I'm ranting. I'll stop. ;)
mollyringle
Mar. 12th, 2003 08:36 pm (UTC)
Re: :)
And I almost wish I could read The Lord of the Rings for the first time again.

I know what you mean - even though it's only been a year for me. Also I sort of wish I could see the movies without knowing any of the plot ahead of time, just to experience the shocks and surprises!
(Anonymous)
Mar. 12th, 2003 06:32 pm (UTC)
Perhaps it is odd for me to comment, as I specifically didn't read this entry. I just wanted to thank you for warning that you give spoilers, as people who gayly go about spoiling novels drive me crazy. So... yeah... kudos on that.
mollyringle
Mar. 12th, 2003 08:36 pm (UTC)
Heh, no problem. I try to be conscientious about these things. :)
(Anonymous)
Mar. 13th, 2003 06:38 am (UTC)
definatly
And I almost wish I could read The Lord of the Rings for the first time again.

aah, me too!

Tho for some reason, the third time I read it(in norwegian) was my favorite, lol. I'm reading it in English now and it's fantastic to read it in the original language. :)
jedmiller
Mar. 13th, 2003 07:43 pm (UTC)
Argh - this stuff is just SO GOOD. I know I cannot do a single thing in tribute to make it better

I don't know exactly why, but I almost teared up when I read this, Lemon. Something about the raw sweetness of it. And I know exactly how you feel.

Read an article once where David Bowie was saying that some days he thinks he's made some good music and other days he puts a Bob Dylan album on and thinks "Why do I bother?"

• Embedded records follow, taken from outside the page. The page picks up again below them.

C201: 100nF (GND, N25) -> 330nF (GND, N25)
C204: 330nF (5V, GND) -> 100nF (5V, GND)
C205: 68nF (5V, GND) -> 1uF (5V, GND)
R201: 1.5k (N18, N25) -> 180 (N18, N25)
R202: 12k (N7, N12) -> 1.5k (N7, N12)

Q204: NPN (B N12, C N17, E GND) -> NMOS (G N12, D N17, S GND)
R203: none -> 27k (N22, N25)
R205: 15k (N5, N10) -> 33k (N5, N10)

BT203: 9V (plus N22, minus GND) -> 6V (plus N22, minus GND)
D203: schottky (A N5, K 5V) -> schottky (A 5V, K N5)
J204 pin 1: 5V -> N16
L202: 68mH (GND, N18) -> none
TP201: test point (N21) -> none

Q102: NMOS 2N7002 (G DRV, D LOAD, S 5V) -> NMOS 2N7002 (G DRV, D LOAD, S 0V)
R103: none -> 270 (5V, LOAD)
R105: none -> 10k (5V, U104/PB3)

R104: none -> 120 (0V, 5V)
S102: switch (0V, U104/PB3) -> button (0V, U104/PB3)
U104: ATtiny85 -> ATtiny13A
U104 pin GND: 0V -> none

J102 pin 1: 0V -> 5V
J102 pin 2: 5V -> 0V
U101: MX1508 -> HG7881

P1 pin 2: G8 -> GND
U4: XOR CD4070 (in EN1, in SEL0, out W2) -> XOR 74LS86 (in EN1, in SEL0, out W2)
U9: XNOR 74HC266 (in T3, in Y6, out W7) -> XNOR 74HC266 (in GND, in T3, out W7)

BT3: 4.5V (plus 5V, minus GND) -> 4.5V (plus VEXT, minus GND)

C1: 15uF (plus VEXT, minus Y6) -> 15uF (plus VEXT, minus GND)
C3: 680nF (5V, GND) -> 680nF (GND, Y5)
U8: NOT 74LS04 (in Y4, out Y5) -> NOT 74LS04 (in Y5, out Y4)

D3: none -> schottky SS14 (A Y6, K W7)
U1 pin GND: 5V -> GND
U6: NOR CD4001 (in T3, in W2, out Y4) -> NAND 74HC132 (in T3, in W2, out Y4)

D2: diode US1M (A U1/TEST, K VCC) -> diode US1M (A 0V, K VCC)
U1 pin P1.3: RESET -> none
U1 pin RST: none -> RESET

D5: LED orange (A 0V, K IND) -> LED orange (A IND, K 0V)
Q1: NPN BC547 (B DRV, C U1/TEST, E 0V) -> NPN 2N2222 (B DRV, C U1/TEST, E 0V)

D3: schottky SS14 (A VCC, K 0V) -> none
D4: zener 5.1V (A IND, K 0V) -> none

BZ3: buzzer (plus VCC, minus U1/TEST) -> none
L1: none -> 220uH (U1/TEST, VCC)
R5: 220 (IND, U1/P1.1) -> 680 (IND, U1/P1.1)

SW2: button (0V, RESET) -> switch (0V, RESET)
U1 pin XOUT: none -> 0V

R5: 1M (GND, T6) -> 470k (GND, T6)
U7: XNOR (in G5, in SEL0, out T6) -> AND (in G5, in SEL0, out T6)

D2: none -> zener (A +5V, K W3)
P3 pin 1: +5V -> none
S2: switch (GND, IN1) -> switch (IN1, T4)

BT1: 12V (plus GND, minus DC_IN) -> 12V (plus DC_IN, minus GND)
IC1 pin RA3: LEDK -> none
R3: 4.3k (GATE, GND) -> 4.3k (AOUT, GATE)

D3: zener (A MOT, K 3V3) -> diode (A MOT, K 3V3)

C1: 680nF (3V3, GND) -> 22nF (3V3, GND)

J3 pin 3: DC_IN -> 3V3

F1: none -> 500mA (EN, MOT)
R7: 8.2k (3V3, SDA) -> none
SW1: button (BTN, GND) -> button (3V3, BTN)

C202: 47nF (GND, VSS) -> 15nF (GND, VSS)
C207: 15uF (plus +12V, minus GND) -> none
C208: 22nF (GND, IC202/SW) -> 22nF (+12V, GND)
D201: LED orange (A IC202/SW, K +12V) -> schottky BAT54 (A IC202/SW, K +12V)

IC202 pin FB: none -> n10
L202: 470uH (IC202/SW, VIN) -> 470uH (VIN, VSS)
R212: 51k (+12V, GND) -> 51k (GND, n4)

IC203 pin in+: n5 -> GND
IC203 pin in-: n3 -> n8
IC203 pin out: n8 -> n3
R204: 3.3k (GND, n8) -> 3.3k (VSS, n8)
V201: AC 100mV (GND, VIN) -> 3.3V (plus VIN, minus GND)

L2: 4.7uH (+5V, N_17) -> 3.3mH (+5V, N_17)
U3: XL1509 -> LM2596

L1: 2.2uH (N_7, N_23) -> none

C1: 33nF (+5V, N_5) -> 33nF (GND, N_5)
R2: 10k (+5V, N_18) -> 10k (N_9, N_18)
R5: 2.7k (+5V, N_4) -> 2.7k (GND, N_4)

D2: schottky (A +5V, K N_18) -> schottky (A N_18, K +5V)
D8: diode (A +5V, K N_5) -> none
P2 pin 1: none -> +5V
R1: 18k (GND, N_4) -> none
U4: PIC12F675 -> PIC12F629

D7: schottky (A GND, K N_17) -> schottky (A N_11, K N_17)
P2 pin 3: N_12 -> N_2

Hopefully the drooling despairing delight feeds the fire in the good way. I think it does. Mostly. Thank you.
mollyringle
Mar. 14th, 2003 05:39 pm (UTC)
Aww, thanks. I'm glad I have some power of writing, at any rate, even if I'm nowhere near Tolkien's level of fame. :) (Wouldn't want all those hippies hanging out on my lawn, anyway.) And I think you're right: the passion for a story, even someone else's, inspires new creations and thus will generally do good in the world rather than evil.

Heh, Bowie's got nothing to worry about. He's way better than Dylan, at least in my opinion.